PI-PLCβ1 is involved in cell proliferation, differentiation, and myelodysplastic syndrome (MDS) pathogenesis. Moreover, the increased activity of PI-PLCβ1 reduces the expression of PKC-α, which, in turn, delays the cell proliferation and is linked to erythropoiesis. Lenalidomide is currently used in low-risk patients with MDS and del(5q), where it can suppress the del(5q) clone and restore normal erythropoiesis. In this study, we analyzed the effect of lenalidomide on 16 patients with low-risk del(5q) MDS, as well as del(5q) and non-del(5q) hematopoietic cell lines, mainly focusing on erythropoiesis, cell cycle, and PI-PLCβ1/PKC-α signaling. Overall, 11 patients were evaluated clinically, and 10 (90%) had favorable responses; the remaining case had a stable disease. At a molecular level, both responder patients and del(5q) cells showed a specific induction of erythropoiesis, with a reduced γ/β-globin ratio, an increase in glycophorin A, and a nuclear translocation of PKC-α. Moreover, lenalidomide could induce a selective G0/G1arrest of the cell cycle in del(5q) cells, slowing down the rate proliferation in those cells.

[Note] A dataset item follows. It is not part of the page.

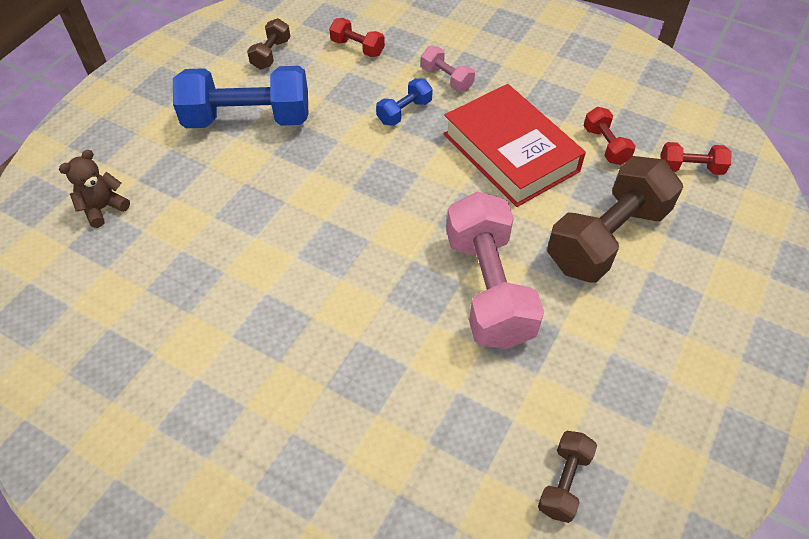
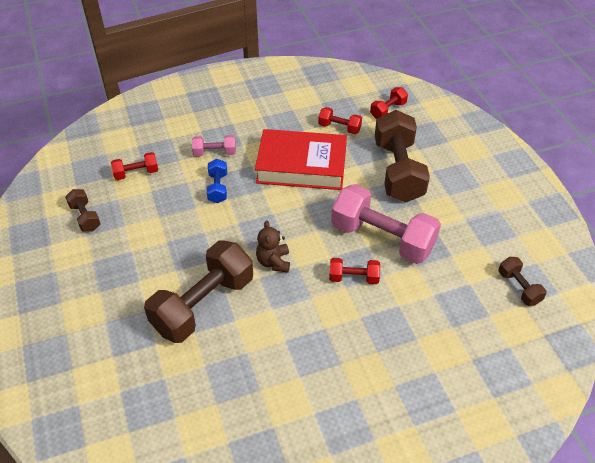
camera: 50 degrees left, 5 degrees down
(103, 208) = (117, 391): brown teddy bear -> brown teddy bear (273, 262)
(248, 119) = (131, 264): blue dumbbell -> none
(250, 200) = (203, 304): none -> brown dumbbell
(404, 298) = (353, 278): none -> red dumbbell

Altogether, our results could not only better explain the role of PI-PLCβ1/PKC-α signaling in erythropoiesis but also lead to a better comprehension of the lenalidomide effect on del(5q) MDS and pave the way to innovative, targeted therapies.-Poli, A., Ratti, S., Finelli, C., Mongiorgi, S., Clissa, C., Lonetti, A., Cappellini, A., Catozzi, A., Barraco, M., Suh, P.-G., Manzoli, L., McCubrey, J. A., Cocco, L., Follo, M. Y. Nuclear translocation of PKC-α is associated with cell cycle arrest and erythroid differentiation in myelodysplastic syndromes (MDSs).